In near-freezing waters thousands of meters below the ocean surface, communities of brightly colored corals bloom on the seafloor, living quiet, long lives far from sunlight and waves. Like their tropical, shallow-water cousins, these deep-sea corals harbor a rich diversity of underwater life, including abundant commercially valuable fish.

Scientists only recently discovered these ancient ecosystems. So have fishermen, who have begun to target seamounts—extinct submarine volcanoes whose rocky slopes and nutrient-rich currents provide the rare combination of foundation and food that deep-sea corals need to grow.

Like old-growth forests, deep-sea coral communities may persist for hundreds of years and, scientists fear, may be slow to recover from disruption. Once damaged, they may disappear, along with the rich ecosystems they have sustained over long reaches of time.

“Conservation concerns have added urgency to our research,” said Lauren Mullineaux, senior scientist in the Biology Department. “Closures of many shallow-water fisheries have forced people to fish deeper, so there is increasing pressure on these habitats. We’ve seen trawl tracks on them.”
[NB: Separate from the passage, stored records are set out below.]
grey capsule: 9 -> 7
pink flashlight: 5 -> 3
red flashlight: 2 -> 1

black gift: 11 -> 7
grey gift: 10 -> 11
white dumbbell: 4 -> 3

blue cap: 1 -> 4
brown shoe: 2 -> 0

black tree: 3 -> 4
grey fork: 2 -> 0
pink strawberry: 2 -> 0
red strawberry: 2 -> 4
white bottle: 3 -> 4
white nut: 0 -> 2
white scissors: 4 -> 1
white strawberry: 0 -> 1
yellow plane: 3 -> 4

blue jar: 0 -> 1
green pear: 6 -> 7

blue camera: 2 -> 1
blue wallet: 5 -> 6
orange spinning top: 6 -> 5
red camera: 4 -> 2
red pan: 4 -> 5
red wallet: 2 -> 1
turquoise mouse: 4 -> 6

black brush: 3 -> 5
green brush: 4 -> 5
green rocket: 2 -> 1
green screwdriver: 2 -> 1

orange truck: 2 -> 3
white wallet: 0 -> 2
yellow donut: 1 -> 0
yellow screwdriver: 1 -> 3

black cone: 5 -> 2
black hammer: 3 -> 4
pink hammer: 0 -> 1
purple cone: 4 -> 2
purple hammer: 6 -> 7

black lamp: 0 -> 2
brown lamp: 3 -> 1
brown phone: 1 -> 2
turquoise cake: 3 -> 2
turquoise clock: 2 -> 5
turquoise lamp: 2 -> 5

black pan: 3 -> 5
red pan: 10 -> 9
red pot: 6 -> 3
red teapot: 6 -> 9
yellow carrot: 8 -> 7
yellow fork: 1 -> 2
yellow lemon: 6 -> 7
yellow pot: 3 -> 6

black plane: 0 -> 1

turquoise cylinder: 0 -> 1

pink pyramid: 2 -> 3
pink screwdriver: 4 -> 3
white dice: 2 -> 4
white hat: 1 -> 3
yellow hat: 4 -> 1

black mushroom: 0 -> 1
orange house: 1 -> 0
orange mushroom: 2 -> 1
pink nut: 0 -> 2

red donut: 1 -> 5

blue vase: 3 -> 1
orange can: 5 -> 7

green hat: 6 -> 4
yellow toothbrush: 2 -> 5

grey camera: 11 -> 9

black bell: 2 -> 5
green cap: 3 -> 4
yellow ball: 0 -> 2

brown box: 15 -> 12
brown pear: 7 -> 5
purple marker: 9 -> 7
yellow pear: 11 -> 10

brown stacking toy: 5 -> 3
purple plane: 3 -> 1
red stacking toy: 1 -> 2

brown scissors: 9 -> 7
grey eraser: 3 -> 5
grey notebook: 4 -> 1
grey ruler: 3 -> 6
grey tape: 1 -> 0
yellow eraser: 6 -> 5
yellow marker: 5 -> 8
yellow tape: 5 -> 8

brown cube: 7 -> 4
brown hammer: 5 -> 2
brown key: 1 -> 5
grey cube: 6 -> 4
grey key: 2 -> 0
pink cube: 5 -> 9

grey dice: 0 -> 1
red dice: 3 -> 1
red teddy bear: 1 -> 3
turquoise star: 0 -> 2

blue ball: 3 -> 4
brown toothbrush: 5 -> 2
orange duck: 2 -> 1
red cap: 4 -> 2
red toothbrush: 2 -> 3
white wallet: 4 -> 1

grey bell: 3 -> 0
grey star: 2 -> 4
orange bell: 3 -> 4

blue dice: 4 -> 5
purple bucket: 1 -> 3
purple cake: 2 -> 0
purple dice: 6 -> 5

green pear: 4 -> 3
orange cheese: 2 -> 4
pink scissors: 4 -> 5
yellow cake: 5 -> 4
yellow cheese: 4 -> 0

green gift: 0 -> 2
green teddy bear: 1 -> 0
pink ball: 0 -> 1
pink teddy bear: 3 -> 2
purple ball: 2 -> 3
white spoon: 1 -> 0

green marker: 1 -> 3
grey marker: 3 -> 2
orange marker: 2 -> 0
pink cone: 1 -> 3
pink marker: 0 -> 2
In 2003 Mullineaux and WHOI biologist Susan Mills (bottom photo) dived in the submersible Alvin and in 2004 used the remotely operated vehicle Hercules. They took part in an expedition to the New England Seamount Chain off the U.S. Eastern Seaboard to study where and how long the corals live, to catalog the richly diverse animal communities that live with them, and to find out how they reproduce. In particular, they seek to learn how coral larvae disperse through the oceans to settle and reseed coral communities, or to create new colonies. The answer is essential for understanding if deep-sea coral habitats can endure and recover from the threats they now face.

The research was supported by the NOAA Office of Ocean Exploration and the WHOI Ocean Life Institute.